I first came to East Clare as a naive ‘blow-in’ in 1986. I couldn’t drive then and if I wanted to get anywhere I had to hitch lifts. When you are hitching, people tell you stories and ask for your story, because that’s what you do to shorten the road. Back then I wasn’t too sure what my story was, but thankfully it’s a bit clearer now. Now I know that wherever you are there is a story to hear, whether that’s in a small shop-come-pub in someone’s front room, the elderly neighbour who drops in of an evening, or the stranger who happens to be walking on the same stretch of otherwise deserted shore. Stories seep into your cells and become part of you until sometime later you realise you know that story, and tell it again.
That’s how it was with some of these stories, but with others I spent days in front of the ancient microfiche machines in the Local Studies Centre in Ennis searching through reels of film of handwritten jotters full of folklore collected by schoolchildren in the 1930s. These stores of collective wisdom are part of the archives of the Irish Folklore Commission and they are a wee seam of pure gold. The only problem is that there is so much interesting material there it was hard to stick to looking for stories and not to go off on tangents of skipping games or cures for whooping cough.
One of the first snippets of story I found there was about a woman called Biddy Collins who lived in a cabin on a bog near Tulla, and who was regularly visited by fairies who told her stories in the night. In a way, that is how I felt as I worked on this book. Each day I got on with the stuff of living: all the necessary chopping of wood, carrying of water, feeding the cat, etc. At night, the fairies and other characters from the stories in this book came to visit me, retold their tales, and helped me to be comfortable in using my own voice, with its distinctly Scottish accent, to tell these stories from County Clare.
It seemed to me that in undertaking this project I needed to be aligned with the fairy presences of this place where I have made my home. I am used to working with landscape and through observing the elements (earth, water, air, fire) coming to meet the spirit of place. I am used to that ‘genius loci’ sharing its story with me, speaking through me. Working on this book required a different approach: the stories exist already. They have emerged over hundreds, perhaps thousands of years, spoken into the sleeping ears of those who lived here in County Clare. I did not need to dig deep into the earth to find these stories. I had only to mine the rich seam of memory – my own and those recorded many years ago.

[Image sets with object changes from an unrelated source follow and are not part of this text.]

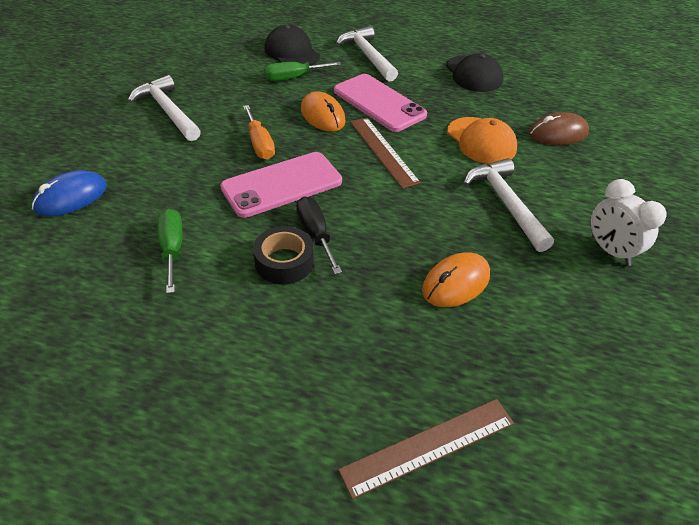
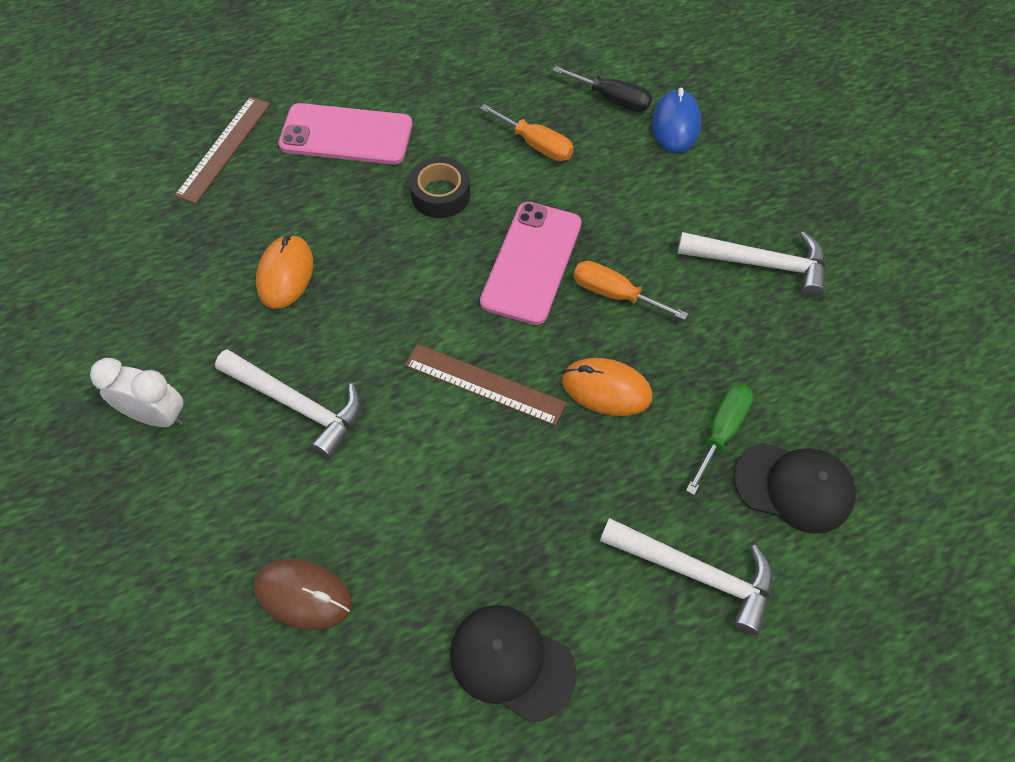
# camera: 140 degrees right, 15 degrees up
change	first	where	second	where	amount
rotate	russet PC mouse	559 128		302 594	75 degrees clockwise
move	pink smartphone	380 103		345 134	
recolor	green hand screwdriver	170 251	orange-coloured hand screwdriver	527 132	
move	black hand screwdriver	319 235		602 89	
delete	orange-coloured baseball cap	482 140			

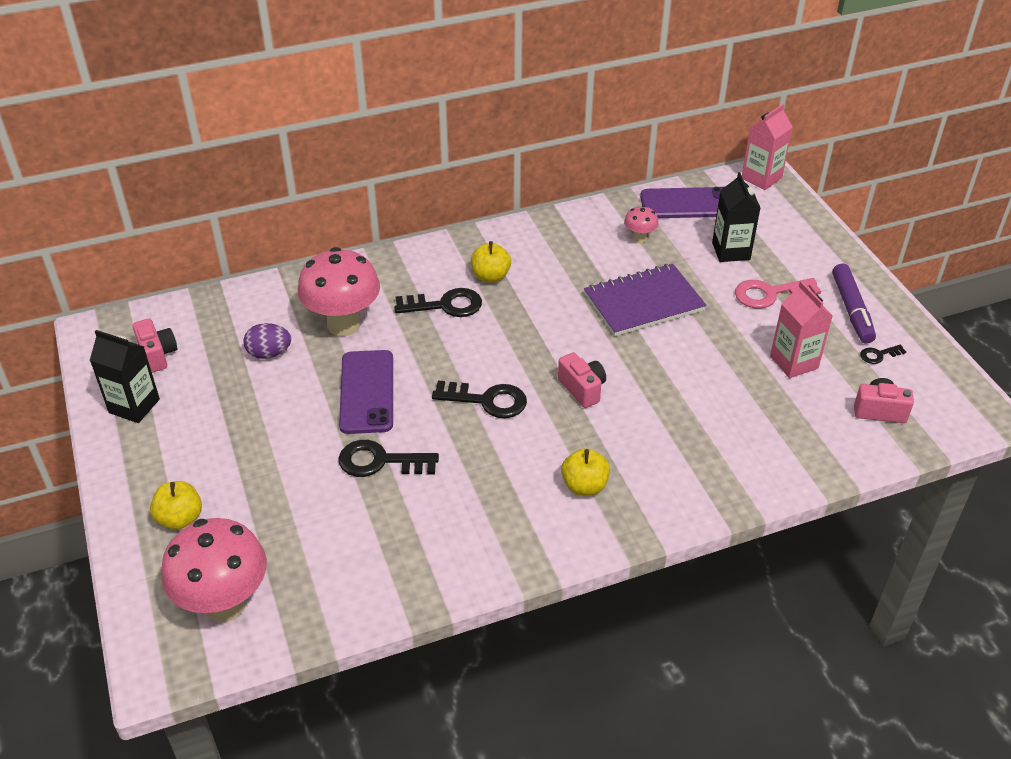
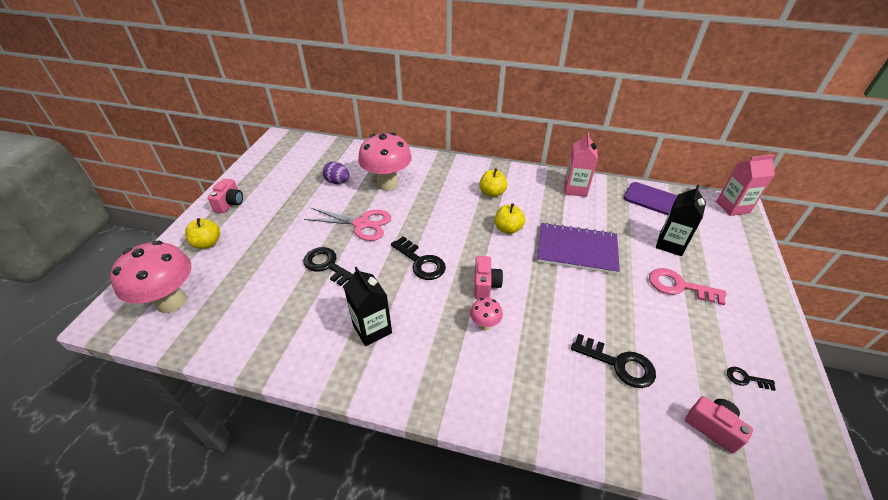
# camera: 35 degrees right, 0 degrees up
change	first	where	second	where	amount
move	pink photo camera	155 345		225 196	
replace	royal purple smartphone	366 392	pink scissors	347 224	
move	black milk carton	125 376		368 306	
move	pink toadstool	641 224		486 314	
move	bright yellow apple	585 471		510 218	
move	pink milk carton	801 329		581 164	
move	black latchkey	438 302		613 361	
delete	royal purple felt pen	854 303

I attempted to attune as closely as I could to the very essence of the tales. To put myself into the geographic locations, to feel in my body the living stories, and to re-tell them from that embodied place: from the inside out. I tried to be as true to the stories as possible. I asked for and genuinely felt the support of the mysterious otherworld. The work, both researching and writing my re-tellings, has been a joy and a gift. I have felt carried, supported, and encouraged by the stories themselves.
The stories I have included will not be everybody’s choice of typical Clare folk tales, but they are the ones that speak to me, that grabbed my attention and demanded to be told. They are stories that I am happy to tell, that sit well on me, that contain some essential truth that still has relevance for us.
I am conscious that the largest section is on Wise Women, Wild Women, Harridans & Hags, and I make no apology for this. These are the stories that I found most interesting and exciting. I found myself empathising with the hags, who were often maligned in the old tales, as a patriarchal society belittles women and presents them as wicked for simply being wilful. I found that when I pieced together snippets of the same story from different places, I found the ‘back story’ that explained, for example, how the Cailleach Bealaha was wronged as a young woman, and thus became a vindictive ‘hag’ in later life. Stories explain how we have come to be as we are. Even hags had hearts that were broken.
I come back to the old woman Biddy Collins. Some may have thought her mad or deluded, but I saw in this brief glimpse of her, a woman who knew the power of story and the power of blessing. I hope you will find this book holds something similar that might enrich your life. So I’d like to offer you the blessing she spoke when she told her stories. To you, readers, listeners, tellers, re-tellers, and to the land of County Clare itself: ‘God bless the hearers and tellers, and when ’tis told and those that’s telling it.’